Press Test again – the function has been executed, and the Function Logs have appeared:

Go to Monitor > Logs, and from there to the CloudWatch Logs:

And check that there are Log events:

That’s all here, now we can move on to Lambda Promtail.

Running Lambda Promtail

There is a ready-to-use Terraform project and even a Cloudformation template, so you can use them. The only thing is that in Terraform it is necessary to fix the creation resource "aws_iam_role_policy_attachment" "lambda_sqs_execution" in the file sqs.tf, because the role is called there role = aws_iam_role.iam_for_lambda.name, but in the main.tf it is called resource "aws_iam_role" "this".

In everything else, Terraform works – we just set values ​​for the variables in variabels.tf – the write_addresslog_group_names, and lambda_promtail_image, and you can create resources.

However, I still prefer to create everything manually for the first time in order to understand better what and how it will work.

Docker image and Elastic Container Service

First, we will prepare a Docker image, because for some reason it is impossible to run AWS Lambda from the public Grafana ECR, although I did not find such a limitation anywhere in the documentation.

Go to ECR, and create a repository:

Download the public image from Grafana:

[simterm]

$ docker pull public.ecr.aws/grafana/lambda-promtail:main

[/simterm]

Re-tag it with your repository:

[simterm]

$ docker tag public.ecr.aws/grafana/lambda-promtail:main 264***286.dkr.ecr.eu-central-1.amazonaws.com/lambda-promtail-writer:latest

[/simterm]

Log in to ECR – specify --profile, if it’s not a default and an AWS Region:

[simterm]

$ aws --profile setevoy ecr get-login-password --region eu-central-1 | docker login --username AWS --password-stdin 264***286.dkr.ecr.eu-central-1.amazonaws.com
...
Login Succeeded

[/simterm]

Push your  image there:

[simterm]

$ docker push 264***286.dkr.ecr.eu-central-1.amazonaws.com/lambda-promtail-writer:latest

[/simterm]

Let’s move on to Lambda.

Creating Lambda Promtail function

Create a new function, select Container image, and specify the URI of the image that was pushed above:

Go to Configuration > Environment variables, and set the minimum required variables:

  • EXTRA_LABELS: the tags/labels that will be added to Loki, are specified here in the format of labelname,labelvalue
  • WRITE_ADDRESS: the Loki address with https://and URI/loki/api/v1/push

CloudWatch Log Group Subscription filters configuration

Return to the CloudWatch Log Group, which contained our test logs, and in the Subscription filters tab add a new subscription for the Lambda function (see Using CloudWatch Logs subscription filters or How can I configure a CloudWatch subscription filter to invoke my Lambda function? ):

Choose a function to which we will stream logs, and if necessary, specify a filter in the Configure log format and filters field, which will be used to choose what exactly to send to Lambda, not to send all the records.

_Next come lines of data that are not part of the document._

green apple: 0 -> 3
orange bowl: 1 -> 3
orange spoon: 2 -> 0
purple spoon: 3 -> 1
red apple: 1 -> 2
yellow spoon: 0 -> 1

At this moment we don’t need it, so we set Other in the Log format and leave the Subscription filter pattern empty.

In the Subscription filter name, specify the name of the filter itself:

Save – press Start streaming, return to the write-logs Lambda and press Test several times to create more records in the CloudWatch Log Group That should trigger the function lambda-promtail-testing and transfer the data it will send to Loki.

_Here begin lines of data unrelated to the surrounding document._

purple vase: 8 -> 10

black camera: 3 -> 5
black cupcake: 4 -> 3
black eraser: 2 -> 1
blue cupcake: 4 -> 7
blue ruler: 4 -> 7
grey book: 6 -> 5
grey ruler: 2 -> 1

Check the lambda-promtail-testing function – there should be executions in the Monitoring:

In the case of Errors, the Logs tab contains a link to the CloudWatch Log for this function, which will describe the error.

If everything is Success, then we should already see a new label in the Loki, and we can use it to select logs from the function write-logs:

Done.

On the Grafana documentation page, they also write that “Or, have lambda-promtail write to Promtail and use pipeline stages “, but I wasn’t able to find a possibility to write data via gRPC or HTTP in Promtail, although this idea was back in 2020, but it is still in Draft – Promtail Push API.